Minister for Reconstruction
- In office 10 August 2022 – 27 December 2022
- Prime Minister: Fumio Kishida
- Preceded by: Kosaburo Nishime
- Succeeded by: Hiromichi Watanabe

Member of the House of Representatives
- Incumbent
- Assumed office 9 February 2026
- Constituency: Tohoku PR
- In office 25 April 2005 – 9 October 2024
- Preceded by: Sayuri Kamata
- Succeeded by: Multi-member district
- Constituency: Miyagi 2nd (2005–2009) Tohoku PR (2009–2012) Miyagi 2nd (2012–2021) Tohoku PR (2021–2024)

Member of the Miyagi Prefectural Assembly
- In office 1995–2005
- Constituency: Sendai City Izumi Ward

Personal details
- Born: 3 July 1962 (age 64) Miyagi, Japan
- Party: Liberal Democratic
- Education: Chuo University Tohoku University

= Kenya Akiba =

Japanese politician (born 1962)

Kenya Akiba (秋葉 賢也, Akiba Ken'ya) is a Japanese politician of the Liberal Democratic Party, a member of the House of Representatives in the Diet (national legislature).

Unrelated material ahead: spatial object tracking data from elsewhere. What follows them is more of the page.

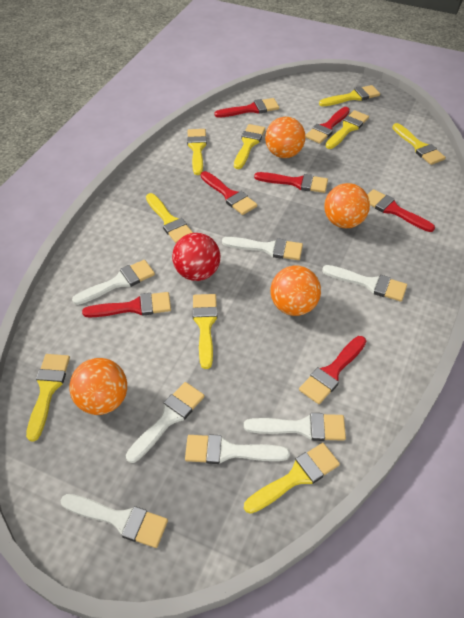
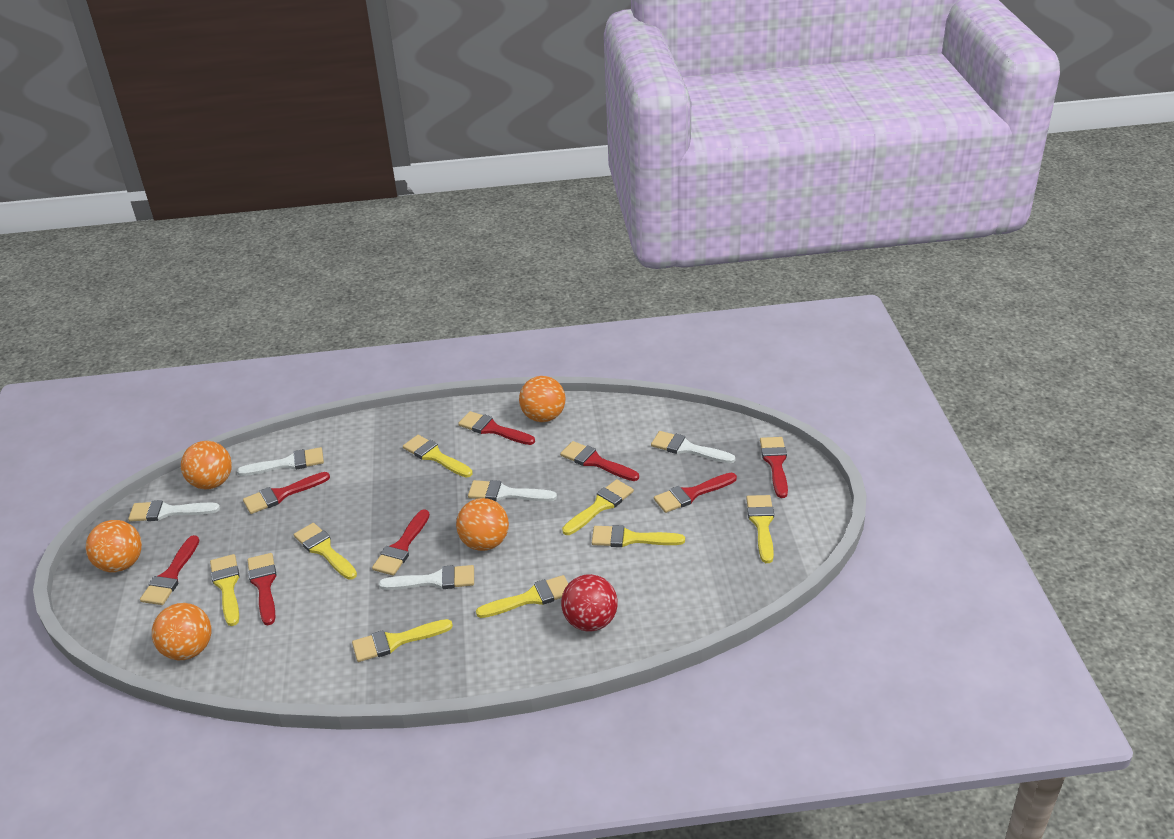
orange ball: 4 -> 5
red brush: 7 -> 8
white brush: 7 -> 5
yellow brush: 9 -> 8

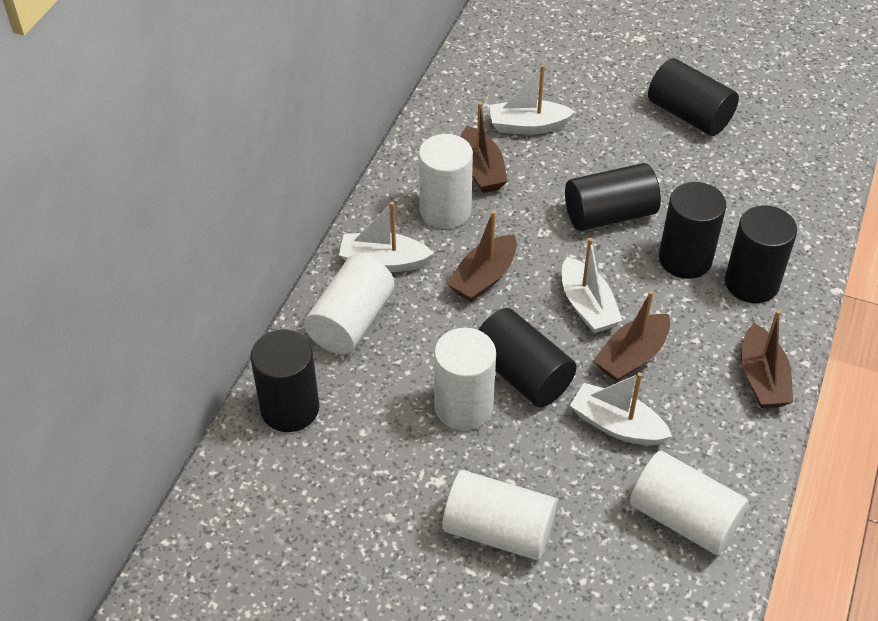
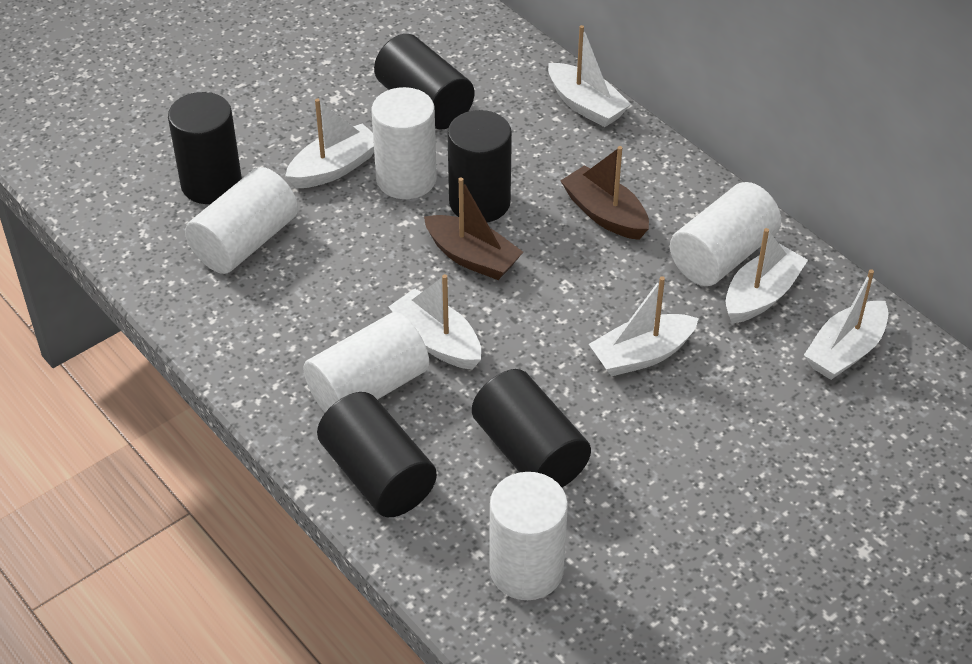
black cylinder: 6 -> 5
brown boat: 4 -> 2
white boat: 4 -> 6

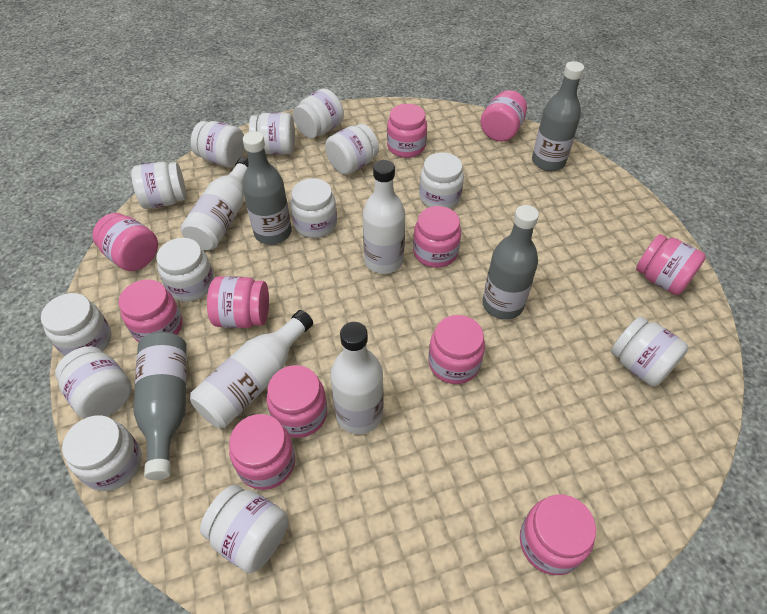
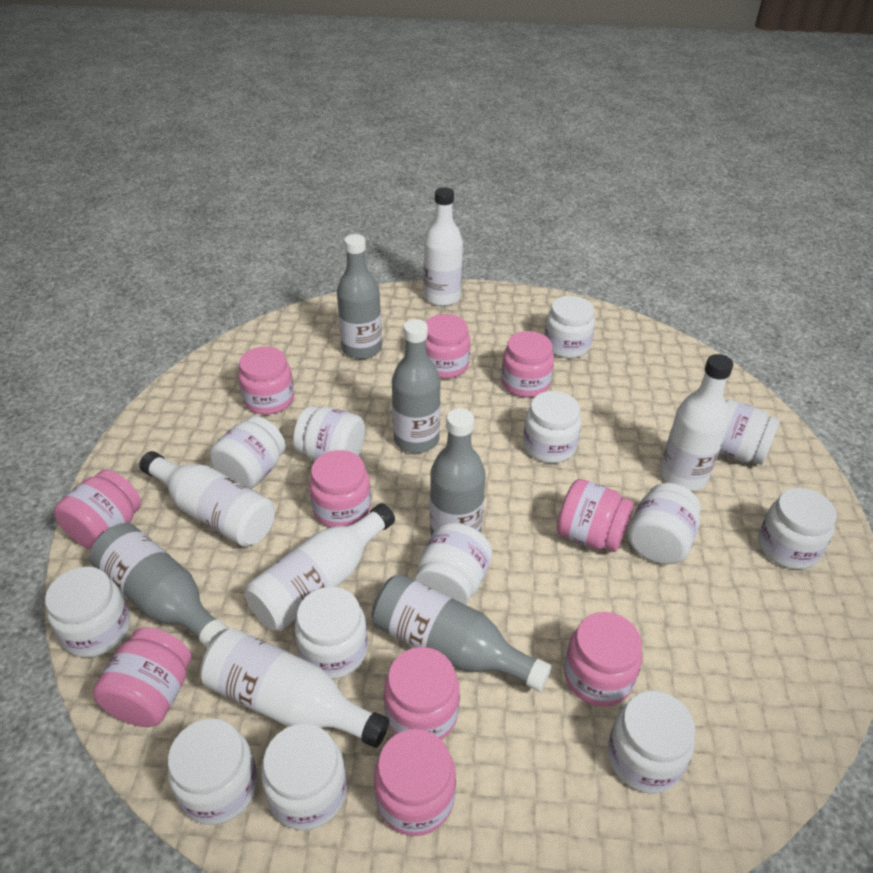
grey bottle: 4 -> 5
pink jar: 11 -> 10
white bottle: 4 -> 5

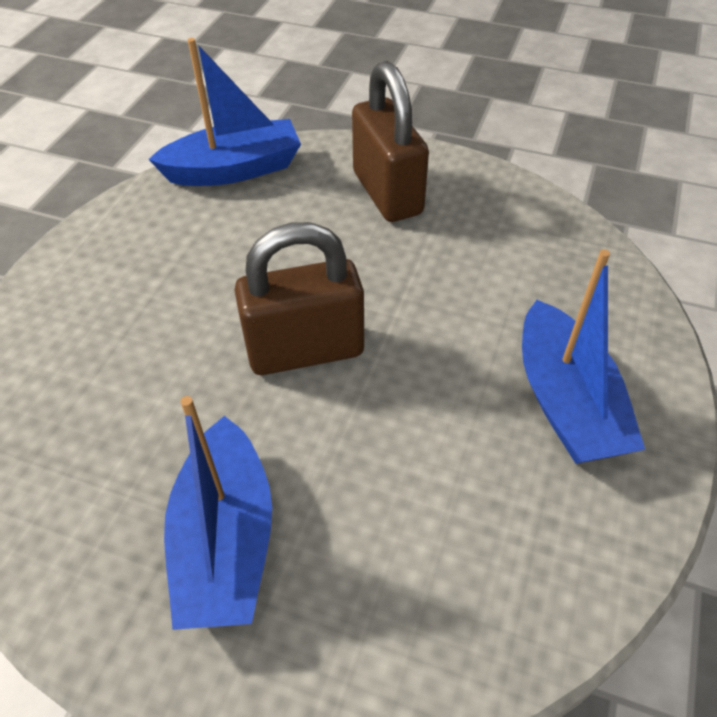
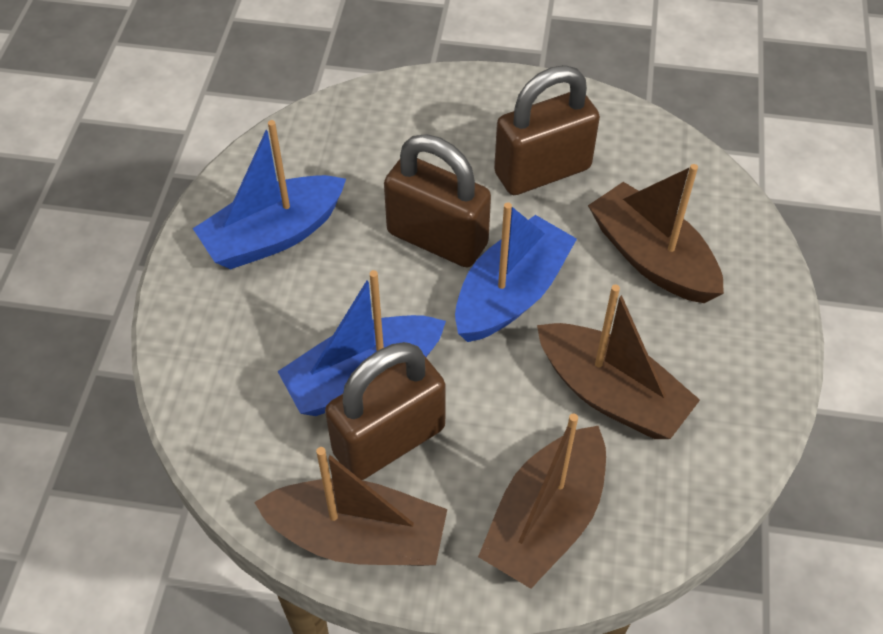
brown boat: 0 -> 4
brown padlock: 2 -> 3

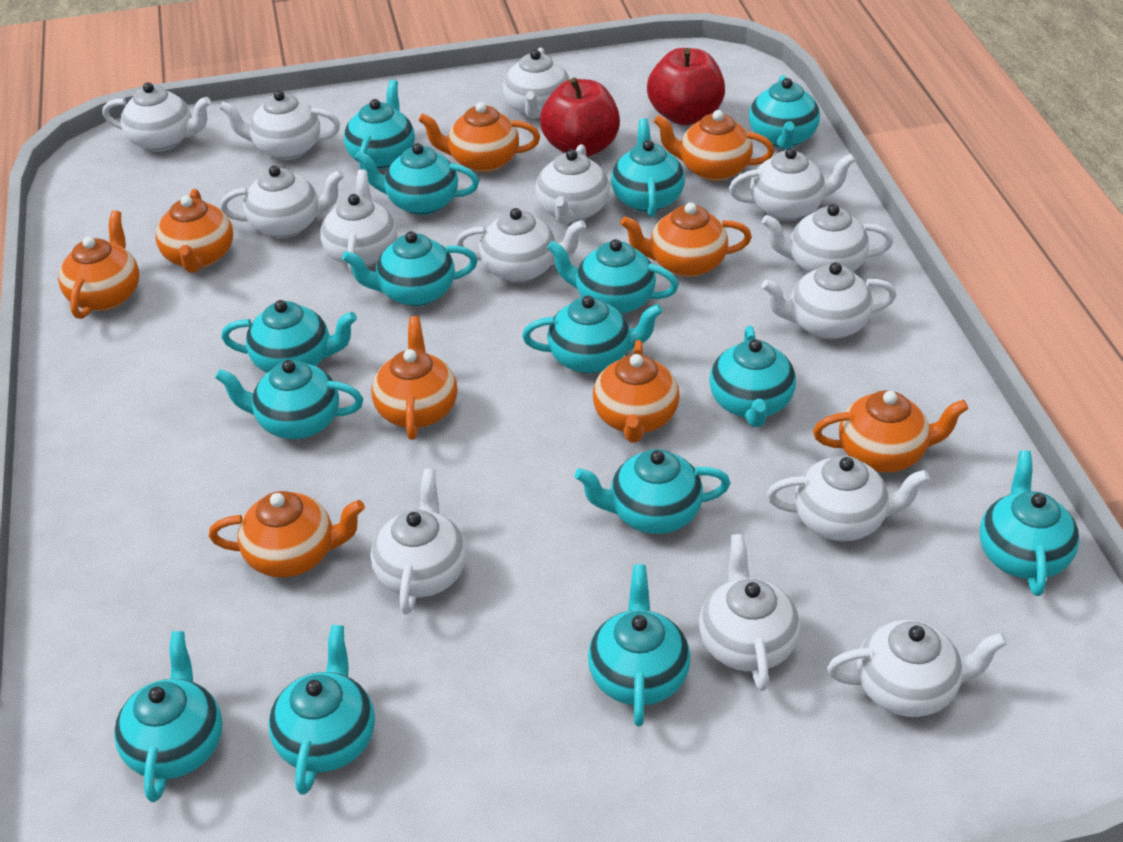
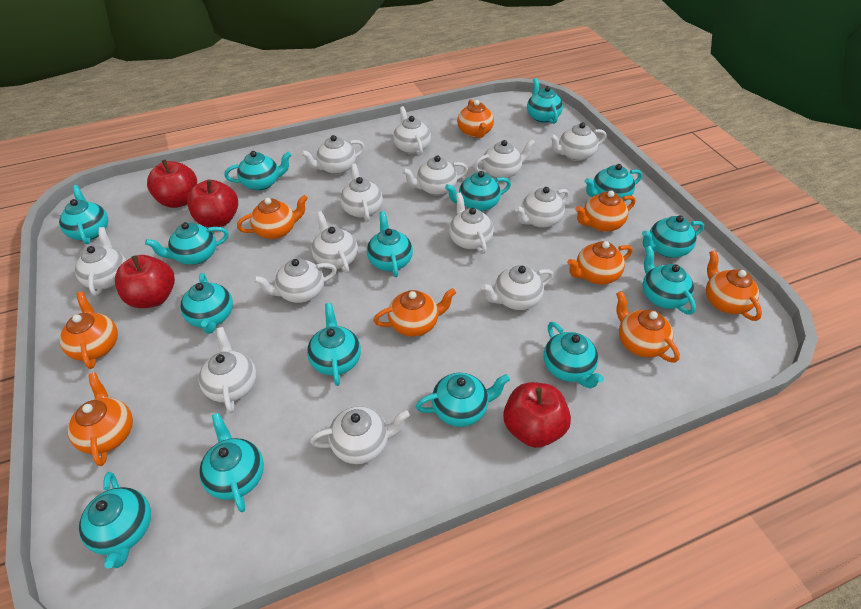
red apple: 2 -> 4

A native of Miyagi Prefecture, he attended Chuo University as an undergraduate and received his master's degree from Tohoku University. He was elected to the first of his three terms in the assembly of Miyagi Prefecture in 1995 and then to the House of Representatives for the first time in 2005.